In 2019, at 21, van Buuren became the first South African cricketer to score a double century in List A cricket in 44 years. His double ton is the third by a South African in 50-over cricket after Graeme Pollock’s unbeaten 222 against Border in 1974 and Alan Barrow’s 202 not out against SA African XI in 1975. “After the match, we spoke and the first thing he said was, ‘I’m sorry I didn’t score a double century for you at KES. You were right, it was there inside me,’” says Matheson.
The 200 came as he navigated the Gauteng Strikers out of a sticky situation. When he arrived at the crease, the Strikers were struggling on 28 for two after 5.1 overs. Van Buuren did not score a single run in the first 10 deliveries he faced. He had five runs to his name after 17 deliveries and hit his first boundary, a six, on the 18th ball he faced. From that point onwards, all hell broke loose. He averaged a boundary every 5.46 deliveries he faced from that stage until his dismissal. He scored a match-winning 200 from 159 for a strike rate of 125.78 to lead Gauteng to a total of 335 for seven.
“He was hitting the ball absolutely sweet that day,” says Stephen Cook, the SA20 Head of Cricket Operations and former teammate of van Buuren. The two played together for Gauteng during Cook’s last couple of years as a cricketer. The two go back further than the Gauteng Strikers. They attended the same school, KES - 20 years apart. “He has always hit the ball well on the golf course and you can see why he is effective with the bat. And his wrists are from his hockey days.”
Jimmy Neesham served him a slower-ball delivery outside the off-stump. Van Buuren gave himself room and picked the gap between backward point and short third man to claim four runs. It was the ninth delivery he had faced. Two balls later, he struck his second boundary.
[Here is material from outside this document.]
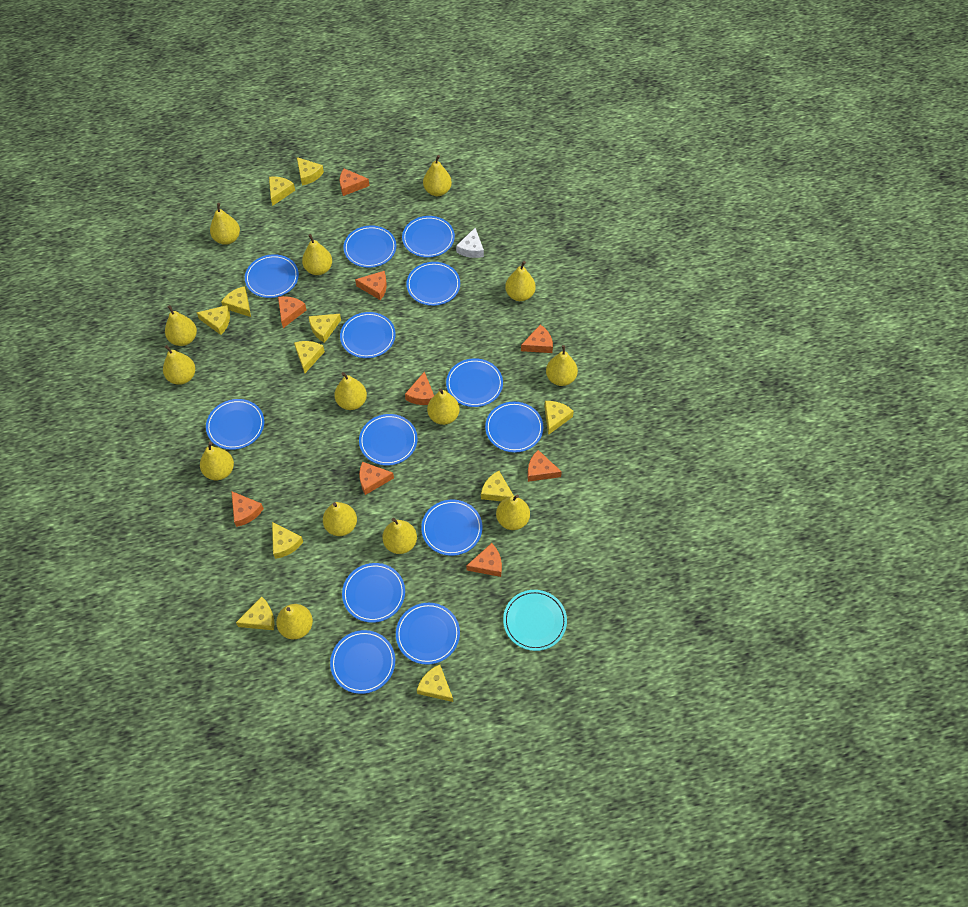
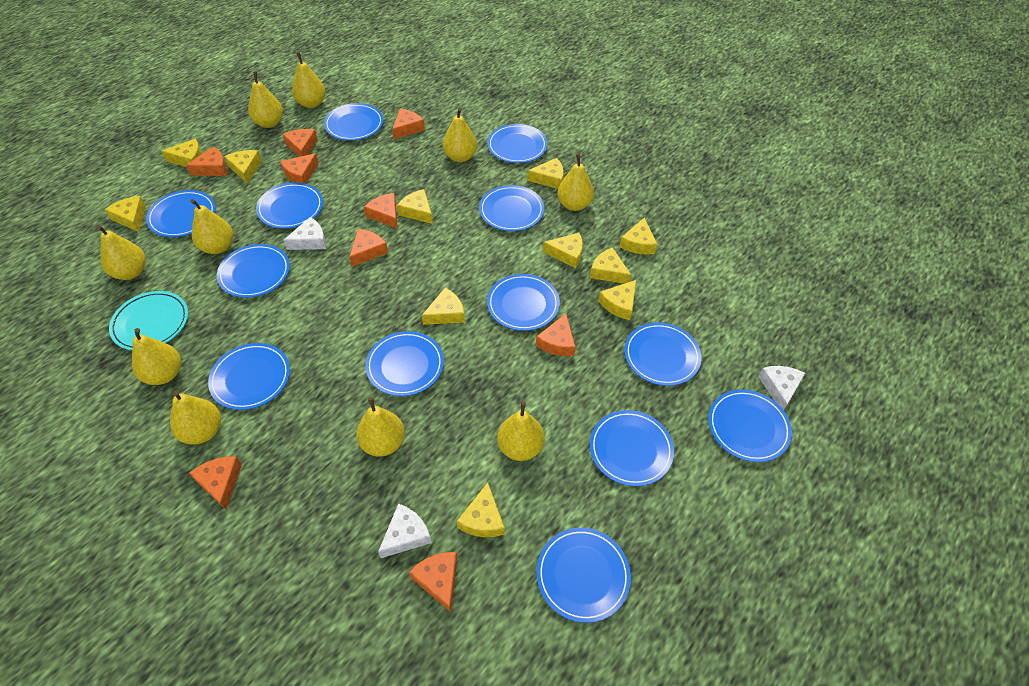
white cheese: 1 -> 3
yellow pear: 14 -> 10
The Royals were on 69 for three when van Buuren joined David Miller in the middle. The visitors had lost two quick wickets and needed to stabilize the innings before launching. That didn’t faze them, they had been on this rodeo before, albeit on a different pitch.
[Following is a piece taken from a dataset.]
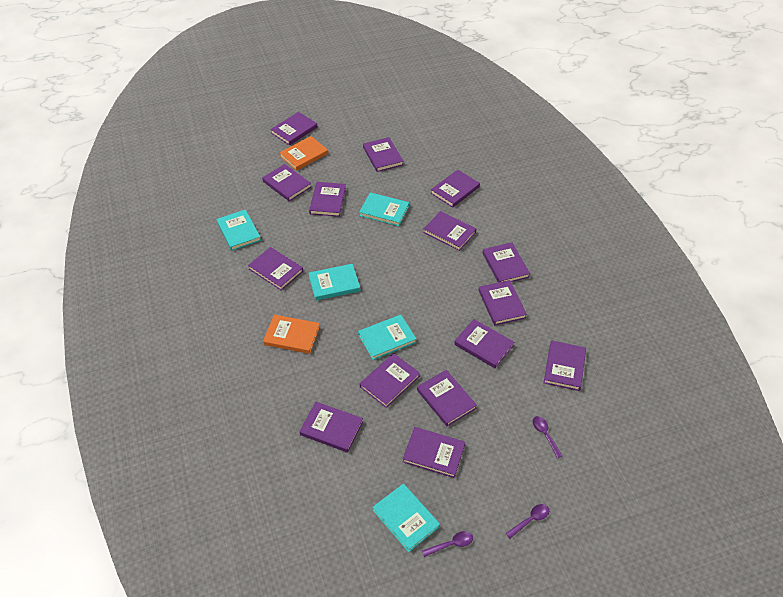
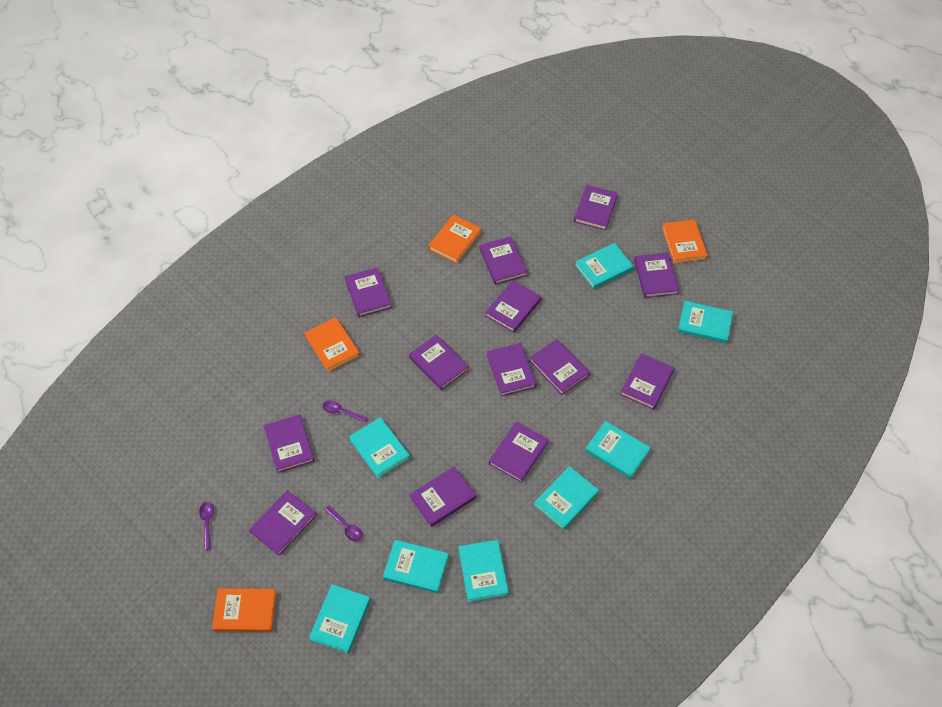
orange book: 2 -> 4
purple book: 15 -> 13
turquoise book: 5 -> 8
Two days earlier, the Royals and the Capitals had locked horns at Boland Park. In that contest, van Buuren and Miller rescued the Royals’ innings with a 61-run partnership that saw the home side out of the woods and onto a path that led them to 160 for seven. The van Buuren-Miller partnership was characterised by the pair hitting the ball into gaps and running hard. The 25-year-old hit a single four and one six on his way to 28 off 21 balls.
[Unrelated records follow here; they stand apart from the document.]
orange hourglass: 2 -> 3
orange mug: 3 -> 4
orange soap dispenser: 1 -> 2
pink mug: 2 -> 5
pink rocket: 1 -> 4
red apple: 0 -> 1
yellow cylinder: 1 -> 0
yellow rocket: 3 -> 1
In the innings at Boland Park, van Buuren and Miller manipulated gaps and ran hard. At Supersport Park, van Buuren struck a boundary every 7.2 deliveries. King Flair was in town.
The pair smashed a combined 15 fours and six sixes in their 141-run partnership. They needed 31 balls to bring up their 50-run partnership. They shaved off a single delivery on their way to their second 50, and the final 44 runs came off 11 balls. Their unbeaten fourth-wicket stand steered the Royals to 210 for three. It is the highest fourth-wicket partnership in SA20 cricket and the fourth-highest partnership in the tournament.
During season one, the Royals depended on the experience of guys like Dane Vilas and van Buuren featured in only five matches. He did not shoot the lights out when he got a go. He scored 32 runs for an average of 10.66 at a strike rate of 88.88. He scored a paltry two fours and a single six. The season two version is a different gravy. He is cementing his position in the Royals lineup.